Vaporwave

Por Emannuel 

Como vocês já devem ter percebido, eu sofro da síndrome de quero-ser-cult. Sou daquelas pessoas que torcem o nariz para cinemas de shopping, que gostam de ver séries que ninguém mais vê e de livros que estão fora de catálogo desde que a palavra “ele” era grafada “êle”. E na música o sentido é o inverso. Na adolescência tinha aquela obsessão louca de descobrir as bandas mais interessantes (ou nem tanto assim), antes de qualquer outra pessoa. Desde 2013 tem ajudado o fato de que estou escrevendo para o You! Me! Dancing! (os meus últimos textos do ano para o site já estão no ar), o que me leva a ficar em contanto com as novidades musicais constantemente. Apesar disso, a necessidade de ir atrás do novo foi diminuindo, sendo substituída por outros padrões. Isso poder ter a ver com o que a ciência diz sobre nosso gosto musical se cristalizar a partir de uma certa idade (em inglês). Mas a verdade é que continuo buscando novas sonoridades, só que, ao invés de “prever o que vai ser pop”, o meu gosto tem se voltado para coisas mais experimentais (minha recomendação dessa semana mostra um pouco disso, no campo do cinema). Na maior parte do tempo isso significa post-rock, um gênero bem próximo do indie que ainda ocupa um lugar quentinho no meu coração, de bandas como The Years of Rice and Salt, ou melhor banda brasileira atualmente em atividade (na minha opinião, claro), Hurtmold. Quando estou me sentindo muito intelectual, um pouco de free jazz também. Mas um gênero com o qual ainda estou tentando me adaptar é o vaporwave.
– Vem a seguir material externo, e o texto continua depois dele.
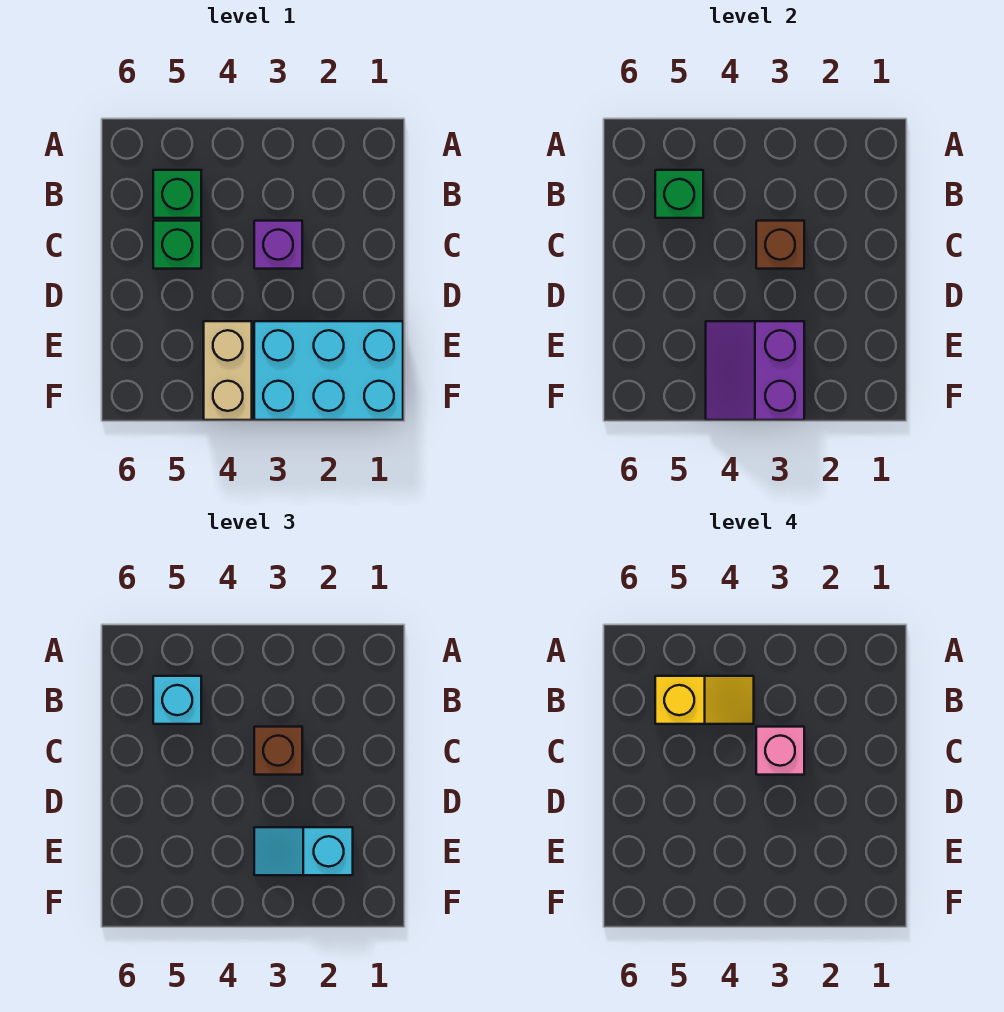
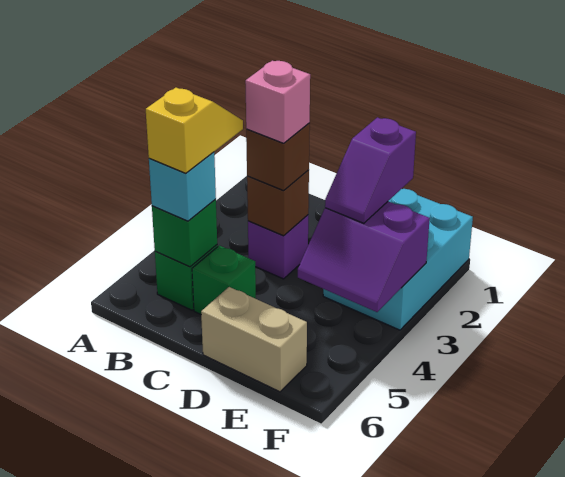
cyan slope E2:E3 level 3 top 2 -> purple slope E2:E3 level 3 top 2
tan brick E4:F4 level 1 -> tan brick D6:E6 level 1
A proposta do vaporwave é a de ser uma espécie de meme sonoro. Uma das mixtapes mais interessantes que achei, aliás, se chama “Aesthetic Memes”. Tudo nesse estilo musical parece ser uma referência. Os samples de comerciais, programas de TV e outras músicas formam a base. Quando fiquei sabendo disso, antes de ouvir, pensei que essas utilizações aconteceriam de uma maneira muito óbvia, mas estava errado. Na maior parte do tempo sequer é perceptível que a música que você está ouvindo não deveria estar ali, que ela veio de outro lugar. Pelo menos quando a produção é bem sucedida. Esse aspecto também é interessante. Estamos acostumados com um mundo em que as pessoas que fazem música são ícones, seja como banda de rock ou ídolo pop. No vaporwave essa ordem se inverte. As pessoas que produzem essas mixtapes são anônimas, artistas que constantemente trocam de pseudônimo de acordo com o que estão fazendo naquele momento. Por isso e pelo uso subversivo de recursos sonoros tirados dos mais variados lugares (sempre sem permissão, é claro), o vaporwave é visto como uma forma de resistência ao capitalismo, uma estética que critica as promessas e fantasias desse modo de produção usando tudo aquilo que ficou marcado no inconsciente da nossa geração que cresceu nos anos 90. A ligação com essa época é tão forte que tudo que vemos relacionado ao estilo musical parece saído diretamente do Windows 95 ou de um episódio de Os Simpsons. Aliás, essa animação merece seu próprio subgênero, o chamado simpsonwave.

Não impressiona que tenha conquistado um grupo de seguidores fiel, se expandindo para o tumblr e para a arte contemporânea. Como era de se esperar, para os hipsters de verdade, o gênero já está morto (em inglês). Ao mesmo tempo que alguns artistas se profissionalizaram e passaram a produzir conteúdo original, o que, por si só, pode ser visto como uma traição às origens anti-capitalistas do vaporwave, uma forma de se vender ao sistema, ainda que mantendo um selo independente.

Para outras pessoas, como eu, o vaporwave ainda é uma novidade à qual não consegui me adaptar bem, talvez por não lidar muito bem com nostalgia (veja o texto da Marília sobre o tema na edição passada) ou porque a forma em que está espalhada pela internet faz com que pareça ter tanta coisa para ser descoberta. Tem mixtape para quem gosta de funk, de cultura nipônica e até para quem procura algo mais pop.